4: Rosalia (Baltimore, Maryland, U.S.A.), January 16, 2012, 8:16 PM.

Thank you all for reading! Mr. R. Singh in Canada - that holding on is not just limited to visits to India but for public toilets in general. As a child, my mother and grandmother had warned against using public toilets, and my mother, now 83, continues to refuse to use them. This makes traveling anywhere with her and my two aunts - all around the same age - a bit of an ordeal. Baldev - many of my Indian-born friends told me that I didn't see the real India and that I must return to do so! I hope to return to see the real India sooner than later! If you ask my mother, she'd tell you the same thing about Italians and hygiene. I don't know if this is her memories of the past, but recently, I sat with her watching a variety show on R.A.I, Italian TV beamed into their living rooms thanks to Dish. I admired the good looks of the Italian men and how well they dressed, how snappy they looked in those gorgeous suits. Without missing a beat, she said, "You wouldn't be saying that if you were sitting next to them because they don't bathe, throw on cologne to mask the smell and then step into those clothes." Of course, the way she said was funny because she used those Italian words with double meanings, but her point was made: not all Europeans savored close encounters with soap and water. Shruti - the term "the Hindi belt" fascinates me. Where is "the Hindi belt" in a country known as Hindustan. Isn't the whole country a Hindi belt? In a short trip - two weeks that blinked by in a minute - I didn't see half the sites I wanted to see so I hope to return to see them and also to see again my beloved friends. Once again, many thanks for reading!

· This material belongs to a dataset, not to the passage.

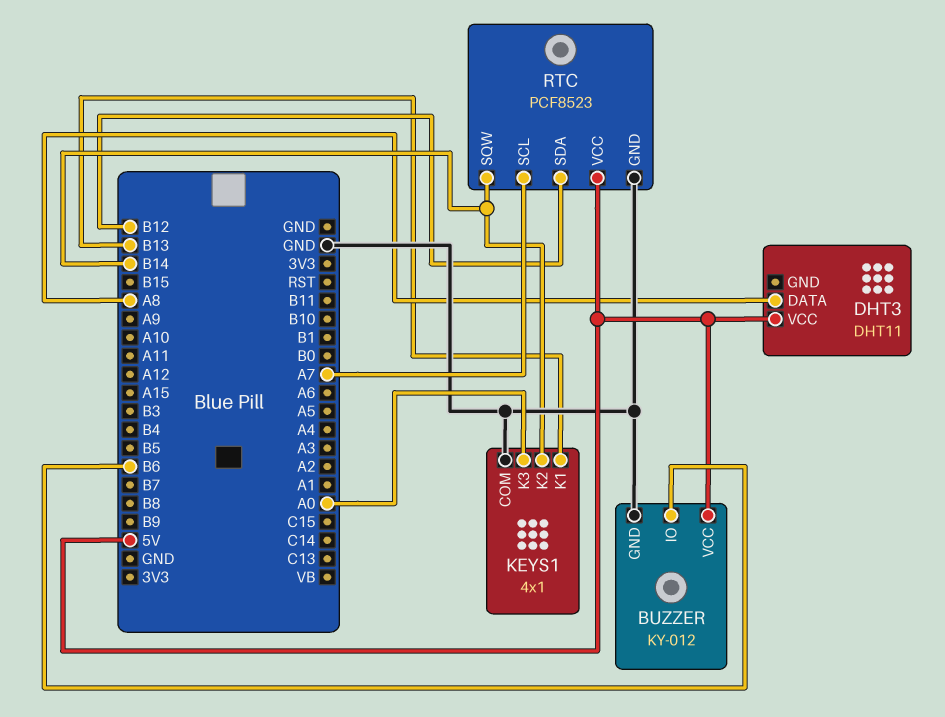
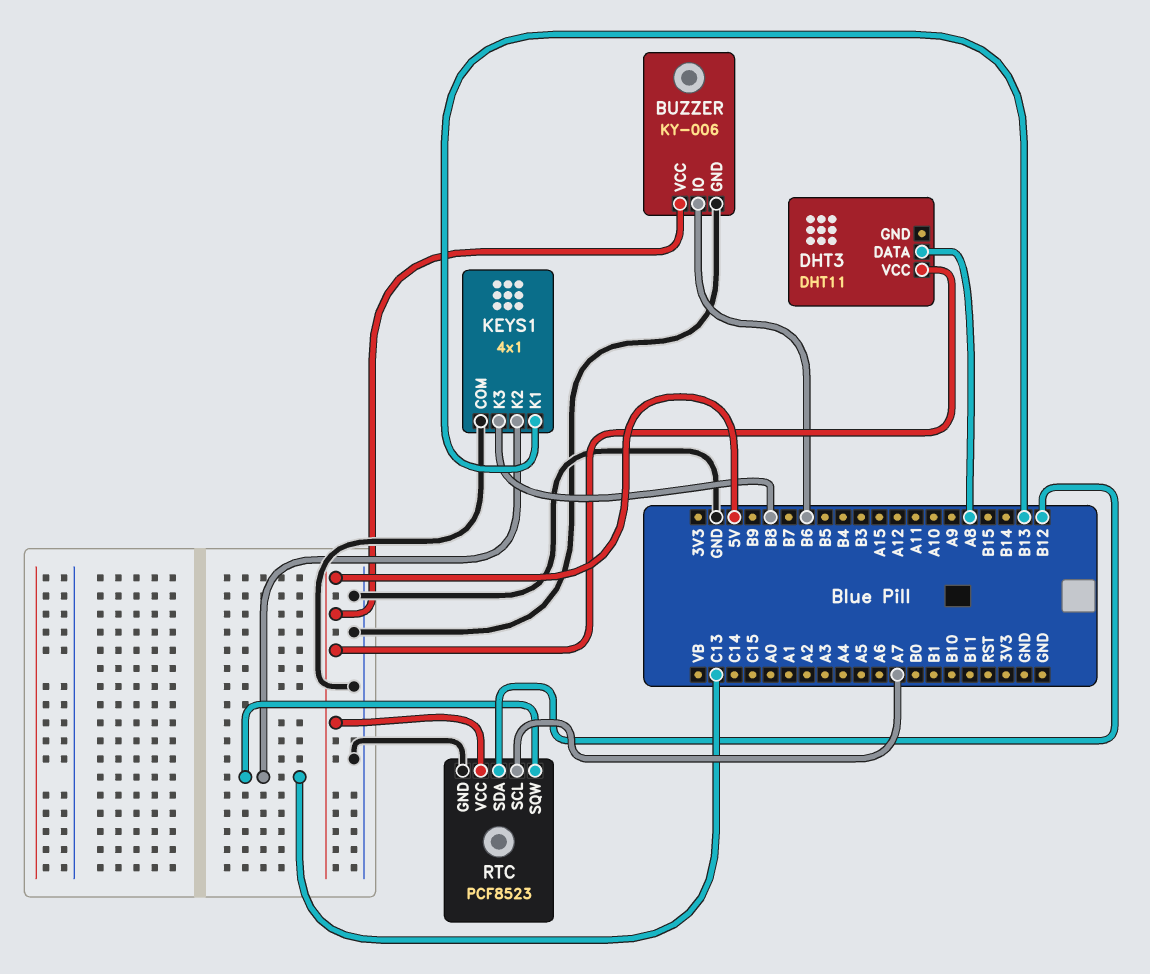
BUZZER: KY-012 -> KY-006
KEYS1 pin K2: B14 -> C13
KEYS1 pin K3: A0 -> B8
RTC pin SQW: B14 -> C13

5: Gurmeet Kaur  (Atlanta, Georgia, U.S.A.), January 16, 2012, 9:28 PM.

I beg to disagree but the most ingenious piece of "bottom hygiene" was neither invented in India nor in Italy but in our very own U.S.A. We have been using it for over half a decade in each of our toilets and love it. It is called USABidet. And don't worry about the teenagers, the dog or the ten year old - they can't mess with it.

6: Baldev Singh (Bradford, United Kingdom), January 17, 2012, 8:30 AM.

Thank you, Rosalia, for a thought-provoking feature.

7: Rosalia (Baltimore, Maryland, U.S.,A.), January 17, 2012, 1:57 PM.

Gurmeet ji - Looked up the USABidet and, with all due respect, the mini-hoses offer multiple uses. I'd choose the mini-hose over USABidet any day, except I'd want a hot/cold temperature nozzle that also, like the Waterpic shower head, provides an array of spray functions as well.

8: R. Singh (Canada), January 18, 2012, 3:38 PM.

Criticism of toilets in India is not an idle criticism but a cry from the heart, for better facilities and a pride in cleanliness - the ritual bathing and dipping in rivers and ponds by Hindus notwithstanding. Well, I am hoping I can encounter the new contraptions on my next visit, but as far back as the recent past goes, there were no nozzles or hoses of any sort, not even a tap to hang them on to, in any public toilet encountered on a 150+ mile journey from Delhi to Nainital. One is lucky if a few drops of water can be found in usable form. The sheer dirt and filth floating around and never-cleaned commodes, lack of water, and horrendous smells, still linger on as one long nightmare of encounters with public toilets on the journey across India. I will be the first one to dance and sing about my great fortune, if I find this wonderful stuff outside of some overpriced tourist places. Secondly, just as there is a French-speaking province in Canada, there is a belt of Hindi-speaking region in central "Hindustan" for not all Indians speak Hindi as a native language - encompassing Uttar Pradesh, Bihar, etc.